Step 3: Create a Namespace for Airflow

kubectl create namespace airflow

Step 4: Configure Workload Identity (Optional but Recommended)

This step allows Airflow to securely access Azure resources like Key Vault:

1. Create a service account:

kubectl apply -f - <<EOF

apiVersion: v1

kind: ServiceAccount

metadata:

  name: airflow

  namespace: airflow

EOF

1. Annotate the service account with your Azure identity:

kubectl annotate serviceaccount airflow \

  azure.workload.identity/client-id=<CLIENT_ID> \

  azure.workload.identity/tenant-id=<TENANT_ID> \

  -n airflow

Step 5: Install External Secrets Operator (Optional for Key Vault Integration)

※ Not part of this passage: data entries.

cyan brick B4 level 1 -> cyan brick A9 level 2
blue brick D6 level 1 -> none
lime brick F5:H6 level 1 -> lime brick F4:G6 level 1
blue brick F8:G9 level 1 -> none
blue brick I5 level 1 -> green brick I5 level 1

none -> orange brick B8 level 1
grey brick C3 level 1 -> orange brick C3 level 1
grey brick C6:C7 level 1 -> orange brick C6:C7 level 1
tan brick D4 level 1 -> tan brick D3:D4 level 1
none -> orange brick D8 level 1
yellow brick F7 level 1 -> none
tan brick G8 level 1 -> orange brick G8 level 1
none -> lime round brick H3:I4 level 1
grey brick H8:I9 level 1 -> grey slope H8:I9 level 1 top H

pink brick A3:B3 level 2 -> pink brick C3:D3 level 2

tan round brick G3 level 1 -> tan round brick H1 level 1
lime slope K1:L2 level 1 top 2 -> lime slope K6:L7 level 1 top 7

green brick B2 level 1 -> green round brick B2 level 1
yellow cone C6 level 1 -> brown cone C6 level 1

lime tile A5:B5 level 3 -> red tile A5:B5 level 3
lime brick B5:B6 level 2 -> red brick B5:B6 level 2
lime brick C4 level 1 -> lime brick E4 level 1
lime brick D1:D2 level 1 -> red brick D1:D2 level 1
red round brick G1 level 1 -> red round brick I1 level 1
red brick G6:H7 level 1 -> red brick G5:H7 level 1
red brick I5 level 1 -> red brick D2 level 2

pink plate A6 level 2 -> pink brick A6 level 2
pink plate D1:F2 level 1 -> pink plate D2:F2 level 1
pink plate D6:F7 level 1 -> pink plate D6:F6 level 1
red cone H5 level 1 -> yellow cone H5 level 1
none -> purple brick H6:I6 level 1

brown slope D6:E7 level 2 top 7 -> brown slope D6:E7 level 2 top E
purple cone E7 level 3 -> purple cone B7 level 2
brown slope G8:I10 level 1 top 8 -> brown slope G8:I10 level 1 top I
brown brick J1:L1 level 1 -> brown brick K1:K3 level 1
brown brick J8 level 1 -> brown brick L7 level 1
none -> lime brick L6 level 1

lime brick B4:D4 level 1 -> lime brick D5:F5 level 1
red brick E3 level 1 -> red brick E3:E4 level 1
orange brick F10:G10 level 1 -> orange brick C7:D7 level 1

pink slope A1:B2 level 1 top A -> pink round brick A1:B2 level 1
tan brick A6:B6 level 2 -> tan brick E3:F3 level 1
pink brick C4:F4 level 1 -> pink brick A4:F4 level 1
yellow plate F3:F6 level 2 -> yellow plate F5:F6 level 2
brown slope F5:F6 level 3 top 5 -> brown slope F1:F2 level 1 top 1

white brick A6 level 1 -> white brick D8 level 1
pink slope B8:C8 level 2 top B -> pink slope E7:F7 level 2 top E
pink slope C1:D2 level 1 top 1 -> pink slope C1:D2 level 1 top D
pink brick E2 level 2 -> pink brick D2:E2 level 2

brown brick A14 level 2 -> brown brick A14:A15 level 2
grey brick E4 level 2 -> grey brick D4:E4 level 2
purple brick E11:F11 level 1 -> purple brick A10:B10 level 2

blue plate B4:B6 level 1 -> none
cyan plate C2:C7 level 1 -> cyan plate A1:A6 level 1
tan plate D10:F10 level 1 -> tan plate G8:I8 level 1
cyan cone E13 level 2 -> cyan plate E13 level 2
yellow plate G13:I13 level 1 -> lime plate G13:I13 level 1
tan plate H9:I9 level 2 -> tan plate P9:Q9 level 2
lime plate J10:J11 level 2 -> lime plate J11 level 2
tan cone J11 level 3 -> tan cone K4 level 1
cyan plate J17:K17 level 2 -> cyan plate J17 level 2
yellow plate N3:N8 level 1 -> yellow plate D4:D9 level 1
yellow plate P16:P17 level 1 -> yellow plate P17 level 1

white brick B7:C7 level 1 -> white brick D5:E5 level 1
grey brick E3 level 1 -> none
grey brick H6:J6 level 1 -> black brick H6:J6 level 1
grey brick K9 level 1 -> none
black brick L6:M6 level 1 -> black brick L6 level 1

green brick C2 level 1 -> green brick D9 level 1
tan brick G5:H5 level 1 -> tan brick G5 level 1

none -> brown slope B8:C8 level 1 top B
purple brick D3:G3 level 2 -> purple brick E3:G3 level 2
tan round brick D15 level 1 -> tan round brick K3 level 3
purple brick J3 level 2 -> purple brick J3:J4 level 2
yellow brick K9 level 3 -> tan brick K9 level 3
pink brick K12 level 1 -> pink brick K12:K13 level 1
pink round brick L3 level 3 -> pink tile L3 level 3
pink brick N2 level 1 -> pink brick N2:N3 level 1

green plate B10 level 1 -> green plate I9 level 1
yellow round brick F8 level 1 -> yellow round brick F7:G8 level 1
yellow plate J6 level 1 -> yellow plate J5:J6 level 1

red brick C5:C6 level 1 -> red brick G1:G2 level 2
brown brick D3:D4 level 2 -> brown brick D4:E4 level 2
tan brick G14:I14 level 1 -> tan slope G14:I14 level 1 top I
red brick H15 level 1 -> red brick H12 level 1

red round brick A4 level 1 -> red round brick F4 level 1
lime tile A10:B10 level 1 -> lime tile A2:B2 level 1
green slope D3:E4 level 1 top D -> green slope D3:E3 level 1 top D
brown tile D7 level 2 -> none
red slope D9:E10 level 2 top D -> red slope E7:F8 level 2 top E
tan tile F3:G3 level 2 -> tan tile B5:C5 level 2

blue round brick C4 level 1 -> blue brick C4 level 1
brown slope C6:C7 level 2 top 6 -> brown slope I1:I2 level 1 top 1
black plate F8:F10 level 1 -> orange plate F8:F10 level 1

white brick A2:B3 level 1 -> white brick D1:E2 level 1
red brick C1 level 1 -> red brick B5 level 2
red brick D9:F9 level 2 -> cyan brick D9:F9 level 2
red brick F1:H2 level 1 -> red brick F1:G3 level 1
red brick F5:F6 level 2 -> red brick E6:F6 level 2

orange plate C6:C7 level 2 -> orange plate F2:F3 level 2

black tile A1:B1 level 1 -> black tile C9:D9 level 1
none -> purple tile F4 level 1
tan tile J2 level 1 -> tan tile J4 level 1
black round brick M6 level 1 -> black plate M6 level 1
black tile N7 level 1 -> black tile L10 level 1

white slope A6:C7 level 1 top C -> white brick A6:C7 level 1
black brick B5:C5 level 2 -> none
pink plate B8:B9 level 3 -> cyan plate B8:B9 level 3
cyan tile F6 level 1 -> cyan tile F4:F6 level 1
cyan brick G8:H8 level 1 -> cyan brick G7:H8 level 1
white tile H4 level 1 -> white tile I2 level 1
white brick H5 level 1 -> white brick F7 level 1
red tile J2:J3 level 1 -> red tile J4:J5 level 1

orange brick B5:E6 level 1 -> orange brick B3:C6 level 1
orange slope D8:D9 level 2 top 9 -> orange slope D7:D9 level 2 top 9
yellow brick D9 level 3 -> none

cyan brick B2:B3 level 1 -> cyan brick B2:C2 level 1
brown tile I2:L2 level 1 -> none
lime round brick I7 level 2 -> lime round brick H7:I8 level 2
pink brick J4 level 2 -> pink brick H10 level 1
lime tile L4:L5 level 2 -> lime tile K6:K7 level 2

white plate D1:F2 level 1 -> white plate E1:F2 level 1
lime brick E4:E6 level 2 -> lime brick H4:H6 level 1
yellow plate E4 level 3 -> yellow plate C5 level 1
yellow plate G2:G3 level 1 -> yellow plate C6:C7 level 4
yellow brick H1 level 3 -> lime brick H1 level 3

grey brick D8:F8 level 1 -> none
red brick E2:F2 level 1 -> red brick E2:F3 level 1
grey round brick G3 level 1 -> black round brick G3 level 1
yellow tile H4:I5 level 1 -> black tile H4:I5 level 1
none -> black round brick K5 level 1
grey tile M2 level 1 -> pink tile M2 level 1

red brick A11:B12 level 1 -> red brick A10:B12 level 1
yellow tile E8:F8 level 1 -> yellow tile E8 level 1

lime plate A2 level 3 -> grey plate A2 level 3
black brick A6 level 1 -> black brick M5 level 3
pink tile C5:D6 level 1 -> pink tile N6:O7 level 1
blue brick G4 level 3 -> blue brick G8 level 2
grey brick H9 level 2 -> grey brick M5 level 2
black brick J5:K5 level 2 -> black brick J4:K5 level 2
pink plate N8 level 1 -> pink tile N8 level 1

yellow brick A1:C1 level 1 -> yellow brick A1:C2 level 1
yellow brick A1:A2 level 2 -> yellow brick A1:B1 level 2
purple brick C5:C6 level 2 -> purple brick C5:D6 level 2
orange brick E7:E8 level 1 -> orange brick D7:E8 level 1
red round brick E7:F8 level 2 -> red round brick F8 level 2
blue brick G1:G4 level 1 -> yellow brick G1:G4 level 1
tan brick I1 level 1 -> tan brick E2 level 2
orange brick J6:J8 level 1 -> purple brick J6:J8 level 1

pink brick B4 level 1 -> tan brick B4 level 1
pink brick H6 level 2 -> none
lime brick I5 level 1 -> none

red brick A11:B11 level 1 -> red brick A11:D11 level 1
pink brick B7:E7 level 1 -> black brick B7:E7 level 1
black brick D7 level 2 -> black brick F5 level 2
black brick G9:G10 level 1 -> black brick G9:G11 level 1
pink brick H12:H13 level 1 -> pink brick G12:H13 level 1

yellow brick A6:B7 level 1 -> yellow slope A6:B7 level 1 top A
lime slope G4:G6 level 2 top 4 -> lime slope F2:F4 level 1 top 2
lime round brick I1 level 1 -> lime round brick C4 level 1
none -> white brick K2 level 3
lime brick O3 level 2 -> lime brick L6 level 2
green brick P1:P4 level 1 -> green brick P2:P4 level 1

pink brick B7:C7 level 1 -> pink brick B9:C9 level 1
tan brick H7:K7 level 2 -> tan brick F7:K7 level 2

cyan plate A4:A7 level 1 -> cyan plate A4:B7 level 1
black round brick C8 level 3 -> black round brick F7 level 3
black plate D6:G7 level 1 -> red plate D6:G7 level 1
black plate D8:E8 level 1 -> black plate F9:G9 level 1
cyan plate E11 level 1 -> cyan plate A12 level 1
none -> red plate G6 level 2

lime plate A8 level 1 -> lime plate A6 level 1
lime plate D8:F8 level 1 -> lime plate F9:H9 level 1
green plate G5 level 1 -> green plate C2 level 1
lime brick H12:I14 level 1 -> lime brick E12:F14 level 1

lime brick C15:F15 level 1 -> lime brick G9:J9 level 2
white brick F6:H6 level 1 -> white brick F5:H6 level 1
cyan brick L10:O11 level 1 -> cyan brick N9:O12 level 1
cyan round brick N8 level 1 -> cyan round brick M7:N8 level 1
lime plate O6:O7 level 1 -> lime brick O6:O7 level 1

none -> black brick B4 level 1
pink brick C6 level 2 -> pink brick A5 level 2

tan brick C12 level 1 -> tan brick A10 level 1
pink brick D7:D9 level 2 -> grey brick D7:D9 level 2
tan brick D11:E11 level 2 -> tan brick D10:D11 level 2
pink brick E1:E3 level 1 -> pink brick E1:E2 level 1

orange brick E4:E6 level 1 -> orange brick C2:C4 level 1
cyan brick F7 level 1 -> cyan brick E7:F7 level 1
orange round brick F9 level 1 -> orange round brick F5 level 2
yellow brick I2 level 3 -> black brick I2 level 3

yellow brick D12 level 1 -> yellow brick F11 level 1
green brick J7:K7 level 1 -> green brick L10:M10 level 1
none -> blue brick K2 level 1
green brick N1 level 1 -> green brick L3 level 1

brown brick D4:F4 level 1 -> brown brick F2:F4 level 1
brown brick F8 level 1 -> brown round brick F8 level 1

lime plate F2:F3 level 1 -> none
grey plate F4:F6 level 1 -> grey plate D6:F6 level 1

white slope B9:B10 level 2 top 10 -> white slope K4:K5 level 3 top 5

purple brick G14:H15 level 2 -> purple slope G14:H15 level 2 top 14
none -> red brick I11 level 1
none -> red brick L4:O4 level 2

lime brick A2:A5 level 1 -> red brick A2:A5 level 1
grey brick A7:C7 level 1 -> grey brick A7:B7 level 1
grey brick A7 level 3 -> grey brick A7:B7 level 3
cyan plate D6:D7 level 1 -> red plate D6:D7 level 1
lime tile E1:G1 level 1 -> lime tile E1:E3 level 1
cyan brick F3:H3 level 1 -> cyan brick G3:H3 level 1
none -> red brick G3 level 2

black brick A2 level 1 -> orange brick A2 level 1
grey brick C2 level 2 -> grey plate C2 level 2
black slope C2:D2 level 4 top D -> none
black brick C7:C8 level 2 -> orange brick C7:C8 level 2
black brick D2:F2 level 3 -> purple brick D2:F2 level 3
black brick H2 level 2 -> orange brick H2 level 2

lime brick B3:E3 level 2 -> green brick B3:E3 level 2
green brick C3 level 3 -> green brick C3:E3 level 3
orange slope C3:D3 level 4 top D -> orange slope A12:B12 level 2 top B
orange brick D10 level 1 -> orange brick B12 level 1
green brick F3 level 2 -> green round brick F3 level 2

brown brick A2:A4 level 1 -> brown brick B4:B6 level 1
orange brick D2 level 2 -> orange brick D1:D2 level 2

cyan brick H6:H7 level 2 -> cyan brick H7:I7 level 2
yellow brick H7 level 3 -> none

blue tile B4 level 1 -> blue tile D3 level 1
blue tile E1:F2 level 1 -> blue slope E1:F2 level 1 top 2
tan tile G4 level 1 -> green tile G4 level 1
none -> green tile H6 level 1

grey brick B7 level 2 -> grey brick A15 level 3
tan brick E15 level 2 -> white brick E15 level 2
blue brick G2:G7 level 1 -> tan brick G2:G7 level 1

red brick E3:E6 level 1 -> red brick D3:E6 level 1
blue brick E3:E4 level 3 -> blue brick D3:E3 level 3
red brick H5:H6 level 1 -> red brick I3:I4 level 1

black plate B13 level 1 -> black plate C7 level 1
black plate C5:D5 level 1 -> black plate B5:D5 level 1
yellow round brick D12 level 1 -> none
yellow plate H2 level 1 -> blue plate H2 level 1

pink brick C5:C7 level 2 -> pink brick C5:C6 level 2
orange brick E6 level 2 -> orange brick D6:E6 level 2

helm repo add external-secrets https://charts.external-secrets.io

helm repo update

helm install external-secrets external-secrets/external-secrets \

  --namespace airflow \

  --create-namespace \

  --set installCRDs=true \

  --wait

Step 6: Add the Apache Airflow Helm Chart

helm repo add apache-airflow https://airflow.apache.org

helm repo update

Step 7: Install Airflow

a kustomization is preferred:

or using helm

helm install airflow apache-airflow/airflow \

  --namespace airflow \

  --set executor=CeleryExecutor \

  --set airflow.image.tag=2.8.1 \

  --set createUser=true \

  --set webserver.defaultUser.username=admin \

  --set webserver.defaultUser.password=admin

You can get Fernet key with

python -c "from cryptography.fernet import Fernet; print(Fernet.generate_key().decode())"

and optionally save it as a secret

kubectl get secret --namespace airflow airflow-fernet-key -o jsonpath="{.data.fernet-key}" | base64 --decode

I prefer creating a HelmRelease with the official airflow chart with the release file in the references and creating configMaps for values file also in the references and the webserver_config.py discussed a few steps below if you want to specify SSO during setup.

Step 8: Access the Airflow Web UI

Port-forward the web server service:

kubectl port-forward svc/airflow-webserver 8080:8080 -n airflow

Then open your browser and go to: http://localhost:8080

For a complete setup, it could look like this: PIBI NonProd Airflow

Step 9: Setup the app registration for SSO

Add the following:

1. redirect URI as https://<your-airflow-domain>/oauth-authorized/azure or https://<your-airflow-domain>/oauth2/callback

2. Assign API permissions (openid, email, profile) for authentication.

3. Navigate to the token configuration page of the Azure AD application. For ID and access token, add an optional claim on the

1. email

2. preferred_username

3. given_name

4. family_name

5. UPN

4. Edit the groups claim to include sAMAccountName for both ID and Access tokens but leave out SAML.

5. Specify federated identity entries for use with your GitHub repository.

6. Optionally, create App roles on your Azure AD application such as airflow_nonprod_admin, airflow_nonprod_dev and airflow_nonprod_viewer

7. Make sure you have the right client id, client secret and tenant id for the next steps.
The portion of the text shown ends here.